The S&P 500 is flirting with trouble again. The index is now trading at nearly two standard deviations above its inflation-adjusted historic trendline—a technical way of saying it's stretched like spandex on a weightlifter.
If you've been around markets long enough, this should trigger some alarms. We've only visited this rarified air a handful of times in modern market history, and let me tell you, the aftermath hasn't exactly been champagne and roses for investors.
What are we really talking about here? When market wonks normalize stock prices against a log-linear trend line and measure standard deviations, they're essentially asking: "Just how crazy is this party getting?" Two standard deviations is statistician-speak for "Maybe it's time to call an Uber."
I've followed these deviation metrics for years—they cut through the market's constant storytelling. See, markets always have narratives: today it's AI revolution and soft landings; yesterday it was pandemic recovery; tomorrow it'll be something else entirely. But math doesn't give a damn about our stories. The numbers simply tell us when prices have wandered too far from home.
The previous occasions when markets hit these elevated levels? Well, they make for some pretty unsettling company. The late 1920s (need I say more?), the speculative frenzy of the late 1960s, the dot-com bubble, and the rally before 2008's financial crisis. Not exactly the kind of historical neighbors that help you sleep at night.

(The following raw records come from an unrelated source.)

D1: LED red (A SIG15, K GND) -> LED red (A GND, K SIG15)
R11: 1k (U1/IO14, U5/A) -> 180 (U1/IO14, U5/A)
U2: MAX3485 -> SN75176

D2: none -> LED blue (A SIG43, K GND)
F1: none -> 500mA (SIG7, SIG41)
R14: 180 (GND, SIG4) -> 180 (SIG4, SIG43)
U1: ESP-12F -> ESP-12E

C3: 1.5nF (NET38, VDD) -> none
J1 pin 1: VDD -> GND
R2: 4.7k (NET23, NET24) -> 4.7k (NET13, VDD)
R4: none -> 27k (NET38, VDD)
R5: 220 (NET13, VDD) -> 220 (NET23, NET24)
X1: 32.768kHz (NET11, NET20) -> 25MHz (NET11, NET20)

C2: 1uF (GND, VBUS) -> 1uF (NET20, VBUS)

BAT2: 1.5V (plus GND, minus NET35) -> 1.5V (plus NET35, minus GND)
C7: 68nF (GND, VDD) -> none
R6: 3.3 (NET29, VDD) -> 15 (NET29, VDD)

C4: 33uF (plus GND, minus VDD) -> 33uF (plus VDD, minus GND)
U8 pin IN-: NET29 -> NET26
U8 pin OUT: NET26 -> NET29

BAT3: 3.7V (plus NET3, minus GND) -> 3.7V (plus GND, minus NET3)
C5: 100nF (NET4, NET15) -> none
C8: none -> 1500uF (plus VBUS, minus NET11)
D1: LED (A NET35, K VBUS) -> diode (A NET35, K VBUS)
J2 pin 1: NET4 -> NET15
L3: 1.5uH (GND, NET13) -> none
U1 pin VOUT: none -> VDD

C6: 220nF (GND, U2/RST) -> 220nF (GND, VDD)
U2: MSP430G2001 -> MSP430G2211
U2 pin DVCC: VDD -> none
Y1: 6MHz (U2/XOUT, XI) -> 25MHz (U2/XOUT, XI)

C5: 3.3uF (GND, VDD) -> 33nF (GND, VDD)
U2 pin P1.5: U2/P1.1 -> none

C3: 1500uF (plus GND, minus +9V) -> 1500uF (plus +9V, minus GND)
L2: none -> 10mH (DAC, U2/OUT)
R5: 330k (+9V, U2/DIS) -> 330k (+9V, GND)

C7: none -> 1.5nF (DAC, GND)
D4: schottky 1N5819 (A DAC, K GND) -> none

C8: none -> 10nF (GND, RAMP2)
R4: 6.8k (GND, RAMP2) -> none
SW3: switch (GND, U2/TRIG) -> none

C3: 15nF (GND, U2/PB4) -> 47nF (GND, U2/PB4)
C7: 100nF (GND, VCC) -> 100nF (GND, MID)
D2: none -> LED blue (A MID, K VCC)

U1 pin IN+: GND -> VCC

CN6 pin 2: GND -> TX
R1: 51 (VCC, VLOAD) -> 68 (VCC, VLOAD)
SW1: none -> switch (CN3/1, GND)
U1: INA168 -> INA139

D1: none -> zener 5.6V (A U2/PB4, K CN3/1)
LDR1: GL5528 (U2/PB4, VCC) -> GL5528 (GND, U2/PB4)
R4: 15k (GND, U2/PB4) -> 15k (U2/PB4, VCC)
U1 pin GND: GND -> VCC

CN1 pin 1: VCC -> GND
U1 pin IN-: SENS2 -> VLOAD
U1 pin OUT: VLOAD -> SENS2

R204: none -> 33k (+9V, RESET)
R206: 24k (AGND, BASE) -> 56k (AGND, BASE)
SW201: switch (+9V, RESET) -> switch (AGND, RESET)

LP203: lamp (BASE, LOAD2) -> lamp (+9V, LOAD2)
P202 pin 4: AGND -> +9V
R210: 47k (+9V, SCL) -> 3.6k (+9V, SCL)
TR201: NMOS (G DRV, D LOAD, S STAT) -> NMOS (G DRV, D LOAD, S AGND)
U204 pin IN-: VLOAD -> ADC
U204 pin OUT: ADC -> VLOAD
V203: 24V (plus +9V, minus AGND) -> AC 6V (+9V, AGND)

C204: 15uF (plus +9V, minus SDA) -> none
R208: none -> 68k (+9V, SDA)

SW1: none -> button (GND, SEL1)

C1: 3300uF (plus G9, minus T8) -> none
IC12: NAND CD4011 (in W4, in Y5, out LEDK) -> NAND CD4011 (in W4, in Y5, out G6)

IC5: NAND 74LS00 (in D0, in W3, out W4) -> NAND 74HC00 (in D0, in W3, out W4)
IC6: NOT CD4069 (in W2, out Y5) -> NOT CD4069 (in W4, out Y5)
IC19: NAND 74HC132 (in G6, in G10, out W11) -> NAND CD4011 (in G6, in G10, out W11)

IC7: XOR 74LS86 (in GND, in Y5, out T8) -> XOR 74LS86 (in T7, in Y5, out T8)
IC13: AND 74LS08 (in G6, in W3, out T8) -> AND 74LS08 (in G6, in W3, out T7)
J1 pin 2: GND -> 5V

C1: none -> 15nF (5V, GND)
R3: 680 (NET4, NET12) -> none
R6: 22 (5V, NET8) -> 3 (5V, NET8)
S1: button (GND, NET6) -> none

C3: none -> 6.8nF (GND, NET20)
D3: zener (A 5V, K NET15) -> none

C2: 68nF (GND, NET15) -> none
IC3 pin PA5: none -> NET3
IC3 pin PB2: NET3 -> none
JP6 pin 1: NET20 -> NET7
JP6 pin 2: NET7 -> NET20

But hold on—before you rush to liquidate everything and build that bunker, some perspective is warranted. These extreme valuations can persist longer than seems logical or fair. The market spent much of the 1990s looking expensive before it finally cratered. As Keynes supposedly said (though historians dispute this), "Markets can remain irrational longer than you can remain solvent."
So what's pushing us to these heights?
The usual suspects, really. Those magnificent seven tech stocks (or whatever Wall Street's marketing department is calling them this week) continue hauling the market upward like oxen. Liquidity remains surprisingly abundant despite the Fed's tight policy talk. And perhaps most importantly, there's that stubborn belief that any market weakness will be met with rapid policy accommodation—the famous "Fed put" that's trained a generation of investors to buy every dip like Pavlov's dogs at the dinner bell.
There's also the matter of those trendlines themselves. Historic patterns can shift. I mean, the S&P of today looks nothing like the index of 30 years ago—it's now dominated by high-margin tech businesses rather than industrial conglomerates. Maybe the trend itself needs updating.
But even allowing for structural evolution, two standard deviations is entering the danger zone by any reasonable measure. It's like driving 95 in a 65 zone—you might make it home fine, but the odds aren't exactly in your favor.
What should you do with this information? That depends entirely on your timeline and stomach for risk. For those with decades ahead and steady nerves, these fluctuations might just be expensive noise. For folks nearing retirement or anyone who can't afford major losses, some defensive positioning might be prudent.
Look, recognizing when markets have wandered into statistically unusual territory isn't about perfect timing—God help anyone who thinks they can nail market tops and bottoms. It's about calibrating expectations. History shows that returns following periods of significant overvaluation tend to be underwhelming, even if the exact path remains unpredictable.
Is this cause for panic? I'd frame it differently. It's cause for awareness and thoughtful risk management. The market is indeed running hot—but then again, that's hardly breaking news. Now we just have the statistical confirmation to prove what our gut's been telling us all along.
Meanwhile, Japan's stock market is enjoying its best run in decades, though with considerably less froth than what we're seeing in the S&P. Treasury yields keep dancing around that 4% level, indecisive as my teenager at a restaurant menu. And private credit markets? They're still growing despite increasing regulatory eyebrows, because... well, when has a little regulatory scrutiny ever stopped Wall Street from making money?